Thursday, September 27, 2012

Mixing Magic and Modern Times by Nancy J. Cohen


How do you mix magic into modern times? If you’ve been writing straight contemporary stories or tales set in another universe, it might take an adjustment to mix these elements together. Here are some tips to show you the way.

Determine your setting. Where will the story take place? What is different about your reality?

Let’s say you’re writing a YA story. Will the background location be a high school? A summer vacation by a lake? Or a small town where eerie things start happening? What’s peculiar about your place? Is there a circle of rocks that dates back to Druidic times? Or perhaps a strange mist that fills the night air at the lake’s edge?

It could be that an object has magical properties in your modern setting, like the crystals in the TV show featuring teenage witches, The Secret Circle. The point is to take an everyday setting and give it a twist.
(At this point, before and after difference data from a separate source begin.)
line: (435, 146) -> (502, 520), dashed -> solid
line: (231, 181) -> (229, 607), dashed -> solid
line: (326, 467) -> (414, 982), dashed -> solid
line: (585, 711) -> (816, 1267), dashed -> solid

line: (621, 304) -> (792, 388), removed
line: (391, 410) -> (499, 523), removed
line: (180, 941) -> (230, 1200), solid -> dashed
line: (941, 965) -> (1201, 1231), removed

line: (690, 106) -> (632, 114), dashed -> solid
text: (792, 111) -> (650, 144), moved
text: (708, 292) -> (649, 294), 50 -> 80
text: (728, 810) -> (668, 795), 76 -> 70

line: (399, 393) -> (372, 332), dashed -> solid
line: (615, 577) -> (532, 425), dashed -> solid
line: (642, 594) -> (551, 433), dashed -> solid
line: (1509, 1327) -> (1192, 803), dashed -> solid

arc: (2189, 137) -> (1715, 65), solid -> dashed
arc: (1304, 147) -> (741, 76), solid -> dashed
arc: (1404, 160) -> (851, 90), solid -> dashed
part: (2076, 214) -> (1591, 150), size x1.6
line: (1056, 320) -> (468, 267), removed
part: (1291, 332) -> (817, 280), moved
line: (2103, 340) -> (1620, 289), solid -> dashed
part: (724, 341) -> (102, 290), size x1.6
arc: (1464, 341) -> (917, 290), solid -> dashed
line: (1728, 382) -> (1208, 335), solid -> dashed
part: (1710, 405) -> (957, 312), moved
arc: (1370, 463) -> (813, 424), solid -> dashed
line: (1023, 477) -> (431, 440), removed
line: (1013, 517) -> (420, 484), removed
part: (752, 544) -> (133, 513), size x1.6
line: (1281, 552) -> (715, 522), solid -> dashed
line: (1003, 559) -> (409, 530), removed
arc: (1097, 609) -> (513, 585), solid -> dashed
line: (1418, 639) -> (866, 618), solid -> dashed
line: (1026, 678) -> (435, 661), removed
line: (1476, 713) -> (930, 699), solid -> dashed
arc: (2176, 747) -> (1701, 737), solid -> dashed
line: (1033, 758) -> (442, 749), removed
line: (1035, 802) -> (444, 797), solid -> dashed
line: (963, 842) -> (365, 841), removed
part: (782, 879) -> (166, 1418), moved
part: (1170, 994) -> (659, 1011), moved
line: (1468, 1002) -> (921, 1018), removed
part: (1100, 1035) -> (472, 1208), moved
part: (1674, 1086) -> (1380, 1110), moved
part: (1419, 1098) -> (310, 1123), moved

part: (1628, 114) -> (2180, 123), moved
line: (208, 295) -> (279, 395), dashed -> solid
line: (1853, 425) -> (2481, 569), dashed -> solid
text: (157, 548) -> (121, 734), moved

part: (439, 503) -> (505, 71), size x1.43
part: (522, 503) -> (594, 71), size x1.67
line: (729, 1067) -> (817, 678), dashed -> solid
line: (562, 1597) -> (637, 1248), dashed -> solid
Warrior Prince, book one in my new Drift Lords Series, involves sinister theme parks, Thus I set the first story in Orlando, Florida. Where else could a band of hunky uniformed men with laser weapons show up and not get a second glance? Nor do visitors to Orlando’s theme parks expect anything other than a happy, peaceful visit. They’re in for a surprise at my fictional tourist attraction called Drift World.

The action starts when mythologist Nira Larsen goes hunting for a summer job at the theme park’s seedy employment office. Her interview turns into a nightmare when the bad guys attack her. Why are they interested in her? See the next step below.
 
Create your characters. Which of your people will possess magical powers? Are they aware of this ability, or will they discover it in the course of the story? What exactly are the boundaries of this power, the explanation for it, and its weakness? Whatever ability you create, it must remain consistent throughout your series. If you wish to alter an aspect of it, give a plot twist that causes a mutation or an explanation that produces a logical change.

In Warrior Prince, my bad guys are evil trolls called Trolleks. They’ve invaded Earth through a dimensional rift in the Bermuda Triangle. The Drift Lords—warriors from space—rush to the rescue to quell the invasion, but they can’t do it alone. They need the help of a special group of Earth women with legendary powers.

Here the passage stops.